まあ、ある意味笑みは浮かんでいるけれど。
「淳君、これはなに?」
「なにって.........チョコ?」
「うん、見れば分かるよ?うちが聞きたいんはそれちゃうねん。あとなんで疑問系で返すん?」
笑顔の中に、今度は若干の怒りを含ませて再度質問を投げかけてみる。
当事者である彼はと言えば、こちらと違い濁りのない笑顔をキープしたままだ。それがまるではぐらかされているように思えて、溜息を溢してしまう。
自分の態度は決して好ましいものと言えないだろうが、今くらい許されたい。
「...うちとの約束忘れたん?」
「ボクが奈緒子ちゃんに嘘つくわけないやんか」
「そこは即答なんや」
「大事なことやからね」
「...せやったらなんで」
「うん?」
「なんでチョコ貰ってきたん...!」
強めた言葉のせいだろう、どうにか張り付けていた笑みが、とうとう形を保てなくなってしまった。
「本命ぽいのは貰わんとってって言うたのに!」
「え、これ義理やろ?」
「ヴィタメールが本命やない方が怖いわ!主に金銭感覚!ヴィタメールやで?チロルちゃうねんで?」
「ボクからしたらヴィタメールもチロルも変わらへんよ?」
「ベルギー王室御用達と駄菓子一緒にするとか正気なん?!」
「奈緒子ちゃんからのチョコ以外みんな同じや」
「うっ...」
曇りない瞳で真っ直ぐ見つめられてそんなセリフを言われたら、言葉を返せなくなる。
なにが怖いって、その場凌ぎじゃなく本気でそう思っているところ。まったく、タチが悪い。

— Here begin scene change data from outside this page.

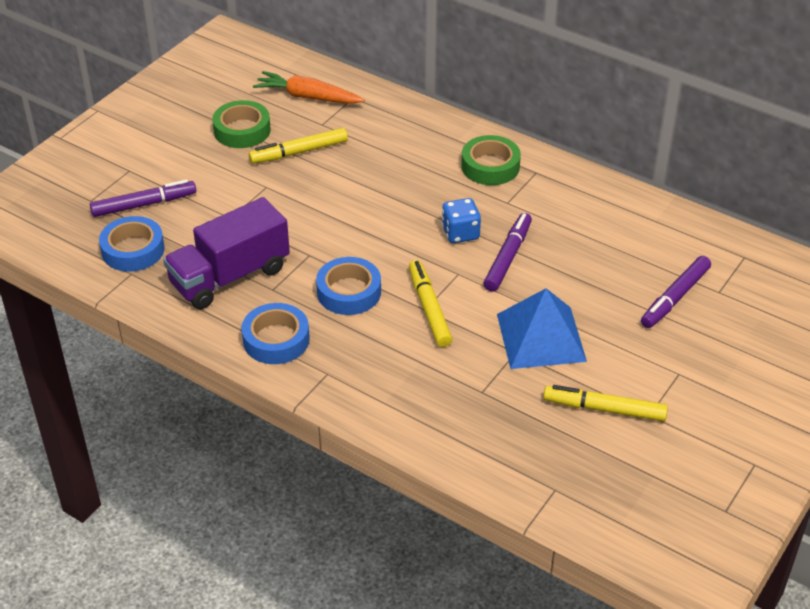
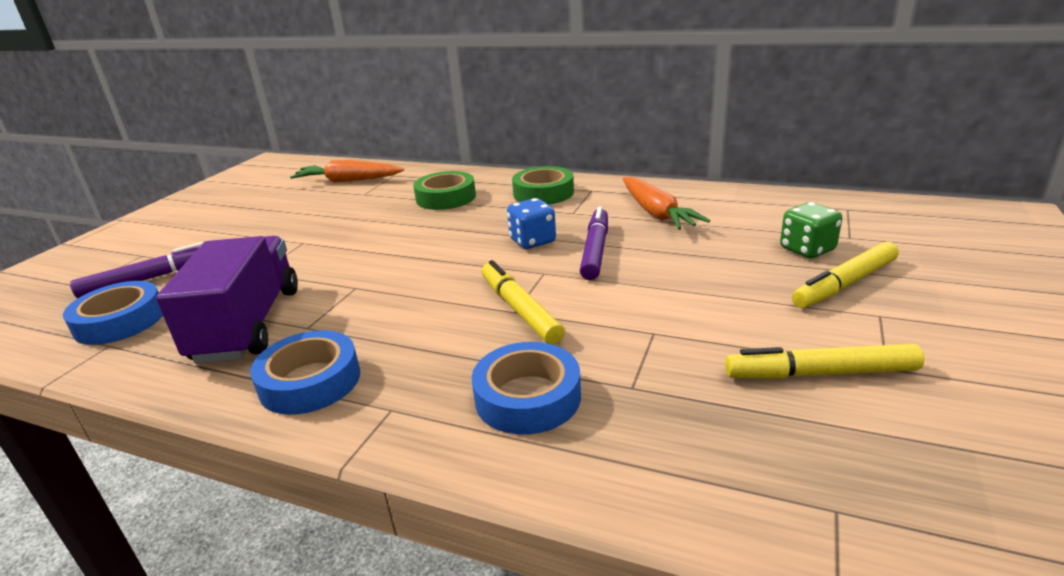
camera: 10 degrees left, 15 degrees down
(230, 276) = (248, 324): purple truck -> purple truck turned 135 degrees clockwise
(242, 130) = (279, 209): green tape -> green tape (446, 198)
(299, 152) = (340, 214): yellow marker -> yellow marker (844, 284)
(349, 292) = (410, 312): blue tape -> blue tape (527, 397)
(541, 337) = (678, 311): blue pyramid -> none
(579, 221) = (656, 213): none -> orange carrot
(675, 297) = (807, 249): purple marker -> green dice

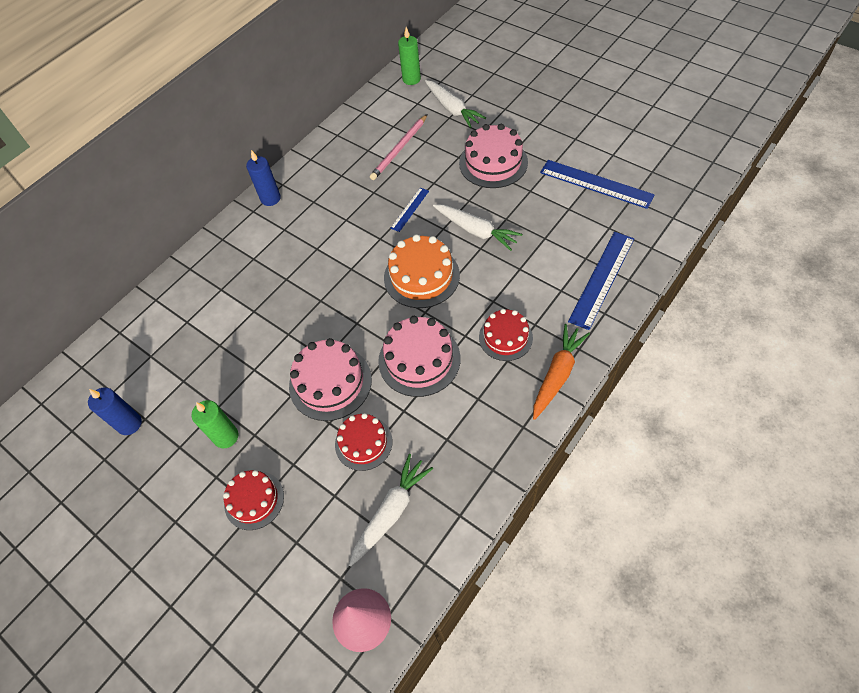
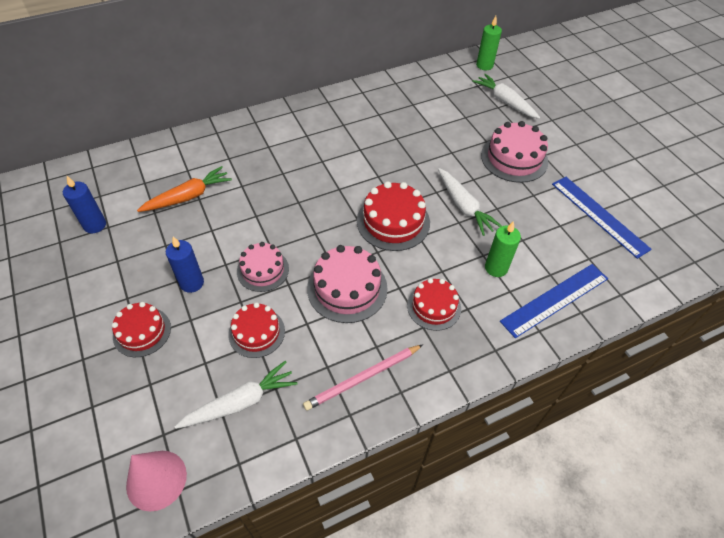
camera: 20 degrees right, 5 degrees down
(226, 437) = (155, 271): green candle -> green candle (496, 268)
(270, 198) = (311, 108): blue candle -> blue candle (192, 283)
(330, 382) = (263, 270): pink cake -> pink cake, size x0.66
(399, 149) = (439, 114): pink pencil -> pink pencil (362, 378)
(410, 209) = (418, 164): blue ruler -> none
(421, 276) = (393, 222): orange cake -> red cake
(452, 109) = (505, 102): white carrot -> white carrot turned 150 degrees clockwise
(557, 374) = (461, 362): orange carrot -> orange carrot (188, 196)

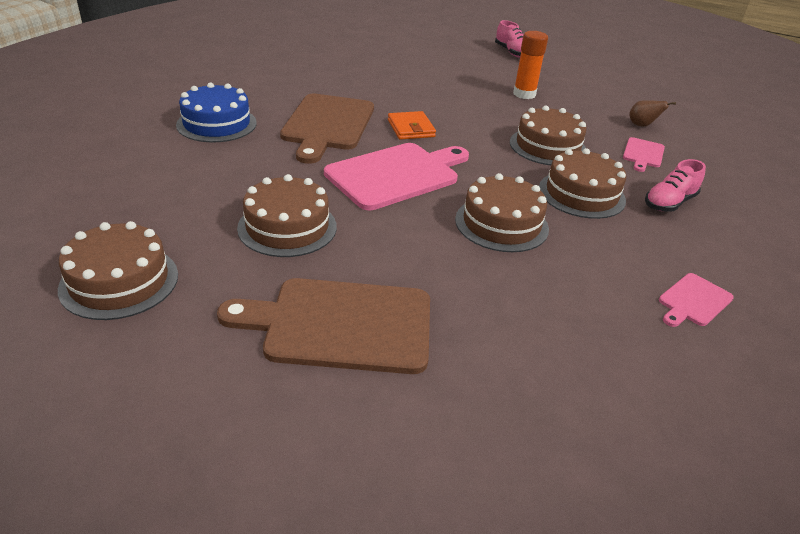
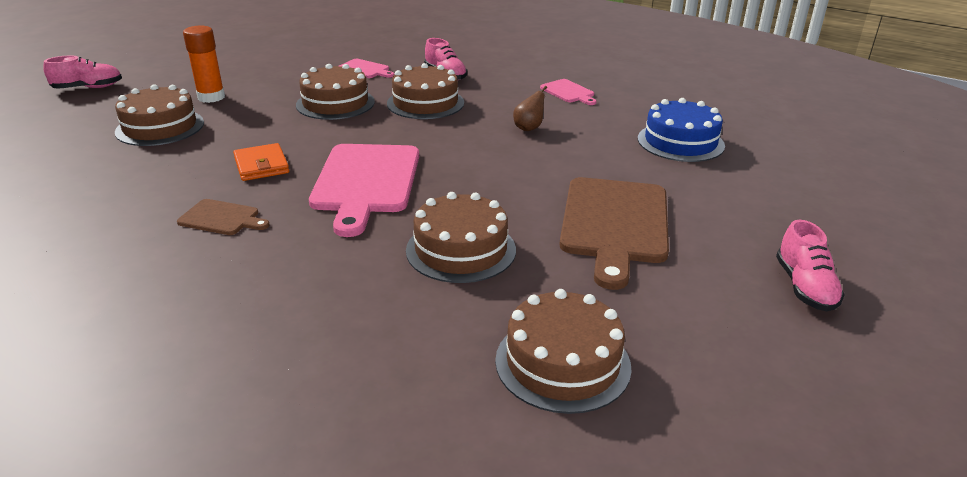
camera: 80 degrees left, 5 degrees down
(203, 487) = (804, 287): none -> pink shoe
(216, 124) = (166, 311): blue cake -> blue cake (680, 142)
(328, 125) = (222, 218): brown cutting board -> brown cutting board, size x0.48
(396, 174) = (366, 182): pink cutting board -> pink cutting board turned 150 degrees counterclockwise
(411, 128) = (261, 165): orange wallet -> orange wallet turned 75 degrees clockwise
(501, 224) = (467, 141): brown cake -> brown cake (160, 127)
(642, 125) = (312, 60): brown pear -> brown pear (529, 128)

「そもそも無理に押し付けられてん。流石に相手のメンツもあるし、捨てるんは職人さん...いや工場の人ら?...と、食材に失礼やろ?」
「それは、まあ...一理あるけど...どうするん、これ」
「カレーにでも混ぜたらええと思うわ」
「フレーバー付きはそのまま入れられへんやんか......ていうかおっもい。本命高級チョコ入りとか想像だけで重いわ、そのカレー」
「想いだけに?」
「おもんないで」
「おもんない?」
「おもんない」
「ホンマに?」
「おもんない...............ふふっ」
「おー、笑った」
「...なんや気ぃぬけたわ」
「気ぃ張りっぱなしよりはええやろ?」
「ん......ごめんね、キツい言い方して」
「ボクこそ、不安な気持ちにさせてごめんな?...あと、さっきの」
「ん?」
「奈緒子ちゃんからの以外は同じ...あれ、ホンマやから」
「...うん」
「奈緒子ちゃんがくれるもんやから特別なんや。それが要らんレシートでも、折れたシャー芯でも」
「や、さすがにそんなんあげようとは思わんよ...そもそもゴミやんか」
「ものの例えやから」
「例えやとしても」
「ひとまずそれは置いといて......ボクが好きなんは奈緒子ちゃんだけや」
優しいけれど真剣な眼差しに、一瞬で惹き込まれてしまう。数秒前までコントみたいなやりとりをしていたというのに。
いつもそうだ。気づいたら彼のペースに乗せられている。
でも、それを心地良いと感じてしまうのたから単純だ。
「...うん、うちも淳君好き」
背徳感と牽制を込め、恐らく本命として渡したのであろう高級チョコレートを視野に捉える。彼の提案した調理法には使えないが、早急に消費方法を考えなくては。
どんなに高くても、どんなに美味しくても、怖くないんだから。